И вот 6 марта 1920-го года, первое, что увидела, проснувшись Александра, был лиловый александритовый глаз, следящий за ней с мраморной доски туалетного столика. Перстень вернулся, благополучно пролежав более двух лет в фиалковой клумбе, где и был найден рано поутру Верусей, набиравшей для комнат цветы.

То, что они, обыскав и перевернув тогда весь дом и сад, так и не нашли потерю, сиявшую в центре на самой ближней, всеми сто раз осмотренной клумбе, свидетельствовало о непростом, совсем непростом смысле этого происшествия.

Поэтому Александра, надев впервые за это время светлое, веселое платье и с удовольствием узнавшая себя прежнюю, счастливо-оживленную в тройном высоком зеркале, ждала продолжения чуда.

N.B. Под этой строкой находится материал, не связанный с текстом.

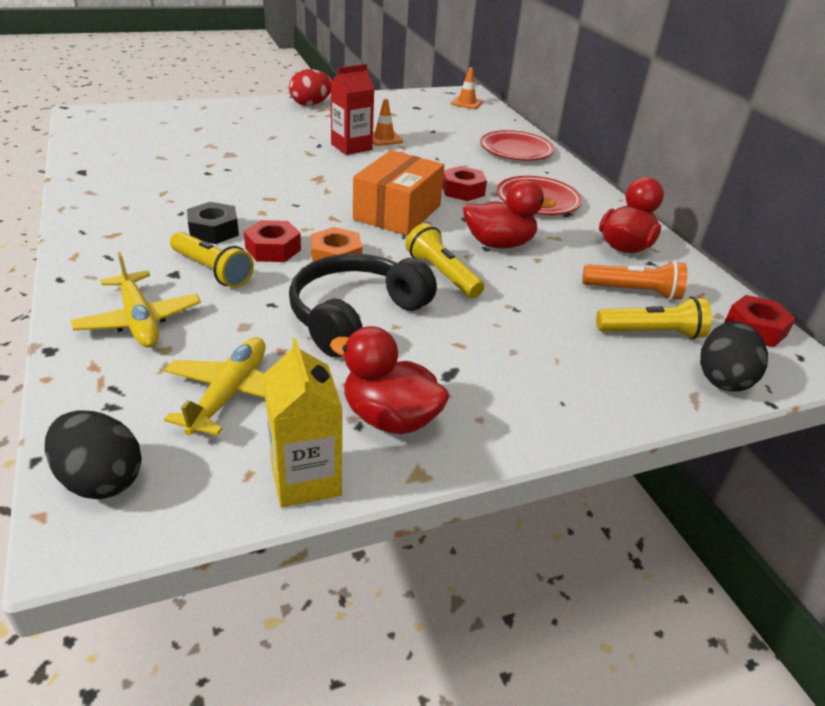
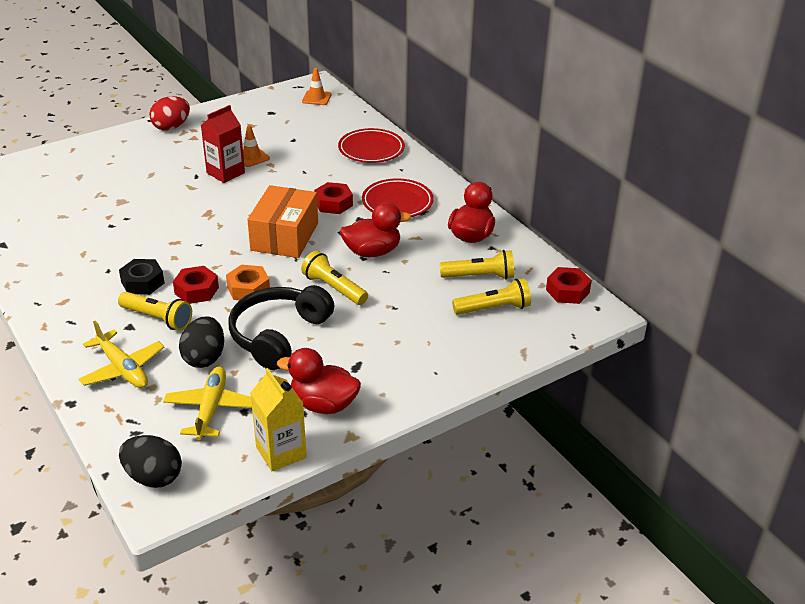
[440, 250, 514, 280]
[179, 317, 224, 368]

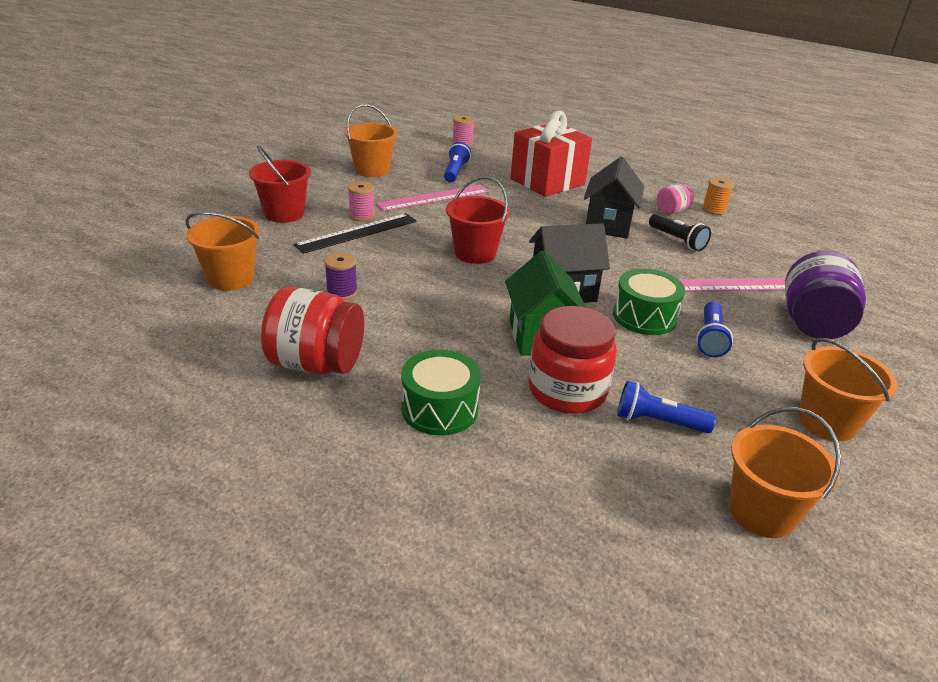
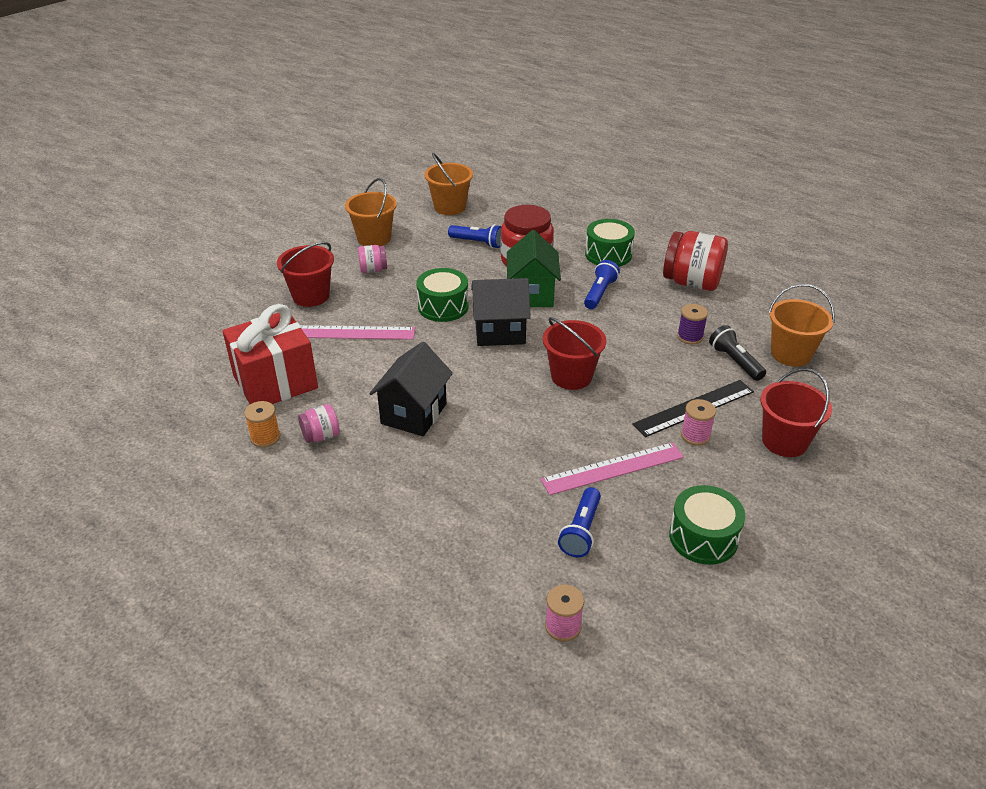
[669, 485, 745, 565]
[223, 304, 318, 404]
[709, 325, 766, 381]
[584, 260, 620, 309]
[277, 242, 334, 307]
[358, 245, 387, 273]

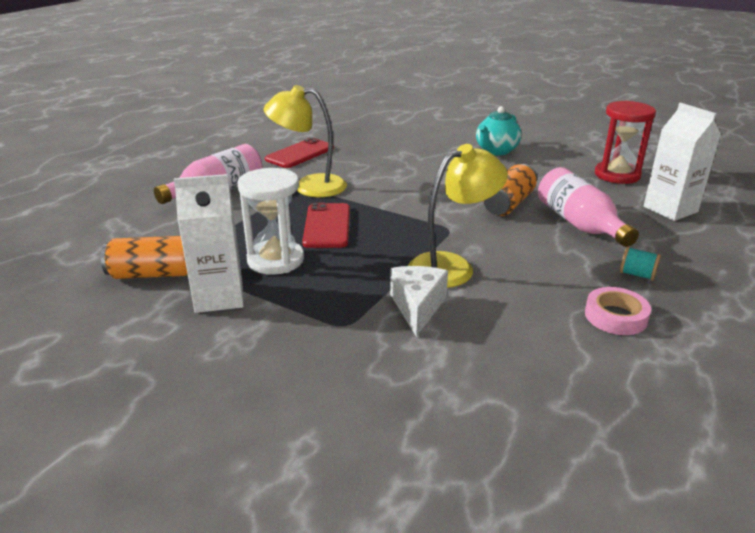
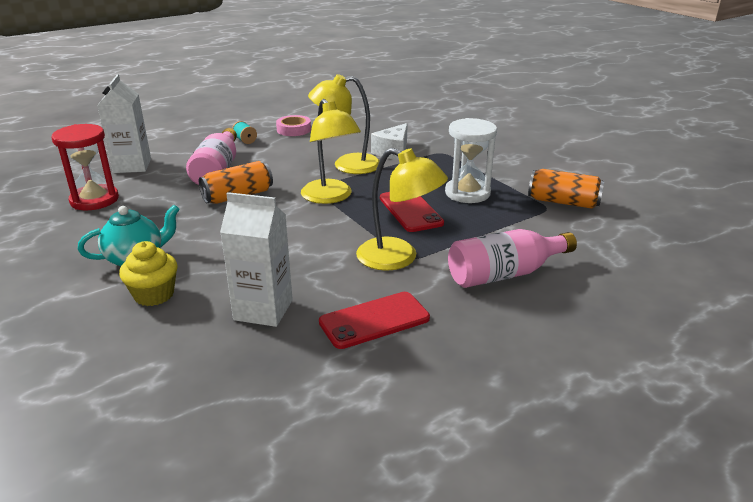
[220, 192, 293, 327]
[380, 192, 444, 232]
[119, 241, 178, 306]
[301, 99, 361, 204]

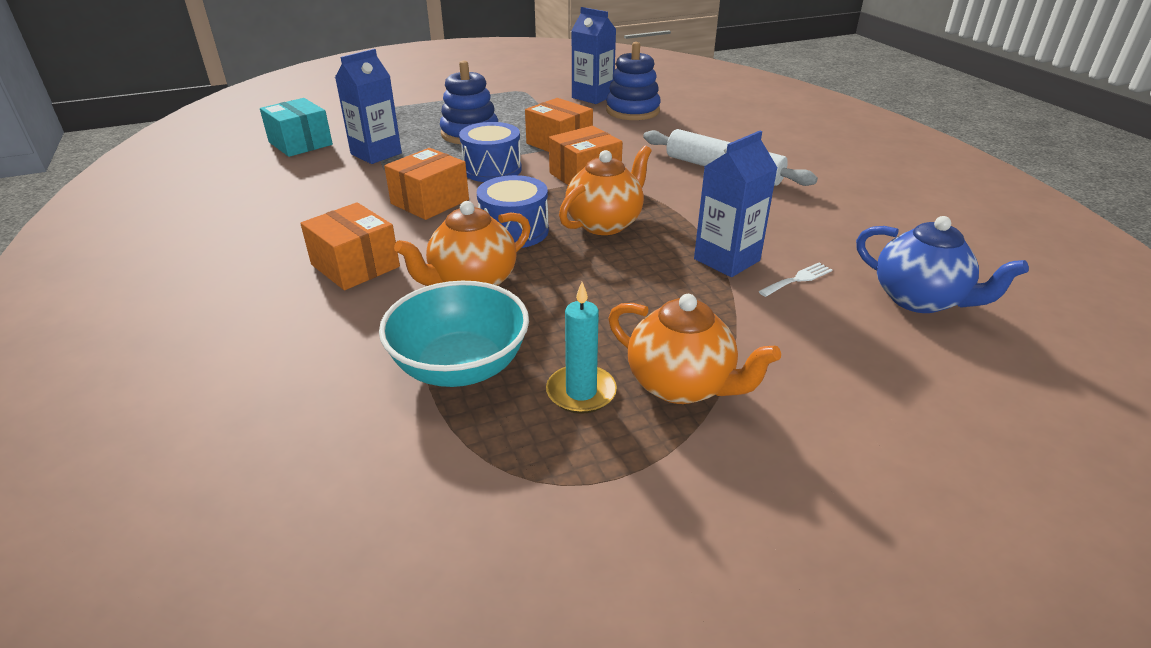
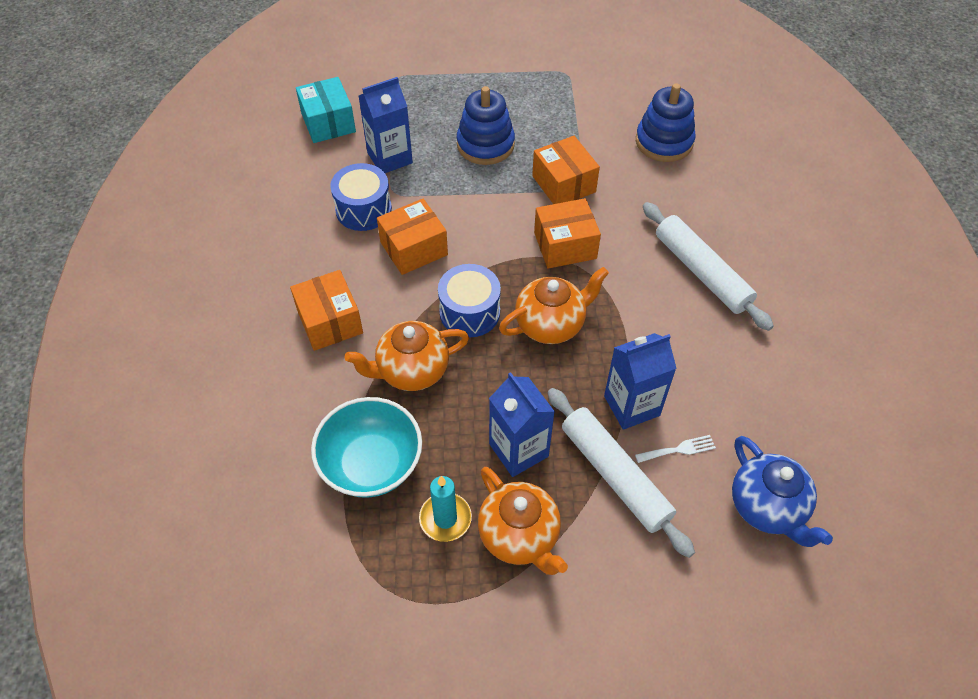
[330, 163, 392, 231]
[489, 372, 555, 477]
[548, 388, 695, 558]

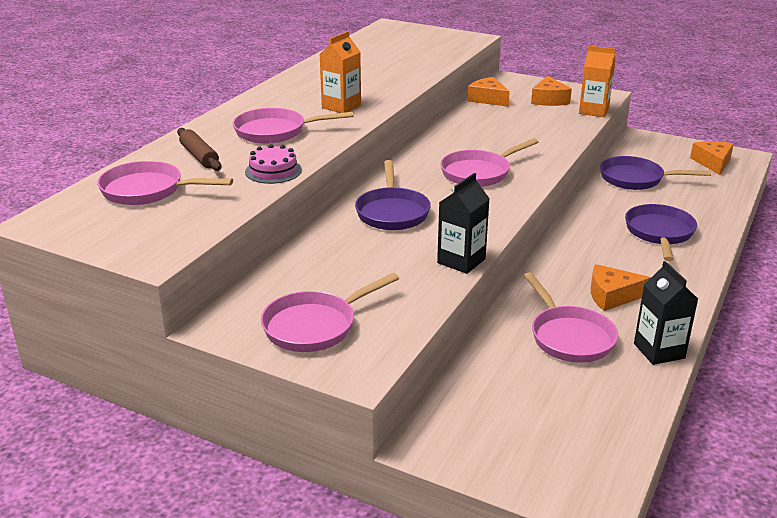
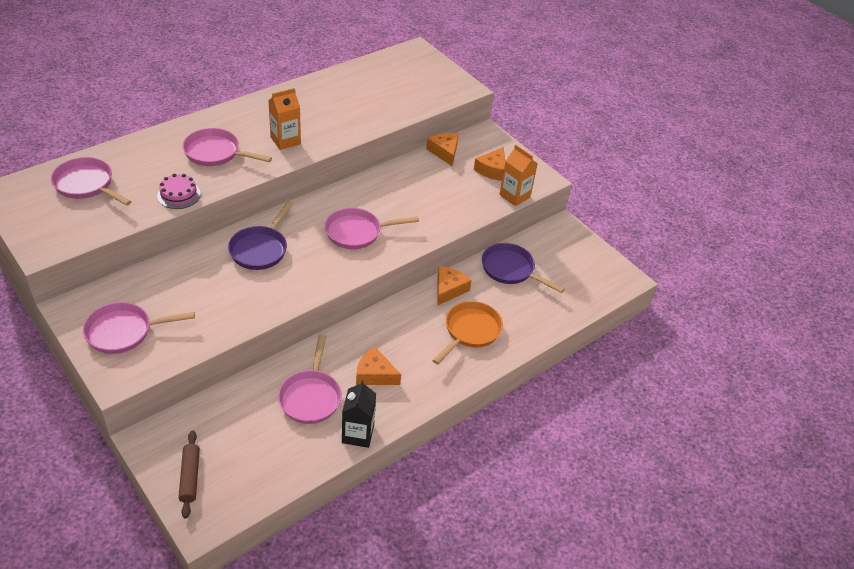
[178, 430, 200, 519]
[437, 173, 490, 274] (first image)
[432, 301, 503, 364]
[437, 266, 472, 306]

Поздно вечером, когда гости с детьми уже разъехались, счастливая Лизоньки уснула, ни отпуская руль нового двухколесного велосипеда в качестве исключения оставленного у постели своей юной хозяйки, когда прислуга, гремевшая посудой на кухне, уже затихла, а Александра, так и не переодевшись и лишь накинув на платье жакет, сидела в саду на своей любимой скамейке, явился-таки визитер.

Он был худ, небрит, высок, с устало обвисшими к сапогам полами некогда серебристой шинели. Это неизбалованная жизнью шинель была именно того особого сукна и покроя, той особой степени трудного старения, за которой здесь, в Париже, угадывали трудную анкету российского белоэмигранта.

А под двухнедельной щетиной, под чужим затертым до дыр мундиром и заношенным бельем оказался Сашенька Зуев, Шурка, который теперь, отмытый в горячей ванне и облаченный в костюм Григория Петровича, сидел перед Александрой, доедая Верусины пирожки и деликатесы с праздничного стола.

Мать Александры и ее закадычная подруга - смолянка, Анна Зуева соседка по подмосковному, состоящая к тому же в дальнем родстве с Меньшовыми, обнаружила свою беременность почти одновременно. Они вместе вынашивали тяжелевшие животы, мечтали о детях и чуть ли не одновременно, с разницей в три дня разрешились от бремени, назвав новорожденных, как и было условлено, Александрами.

Дети, объявленные с пеленок женихом и невестой, росли, практически вместе, чувствуя себя родней и друзьями, а повзрослев, стали не мужем и женой, а братом и сестрой, очень привязанными и близкими друг к другу. Александра Сергеевна так всегда и называла Шурку - "мой московский брат", в отличие от Жоржа - "французского".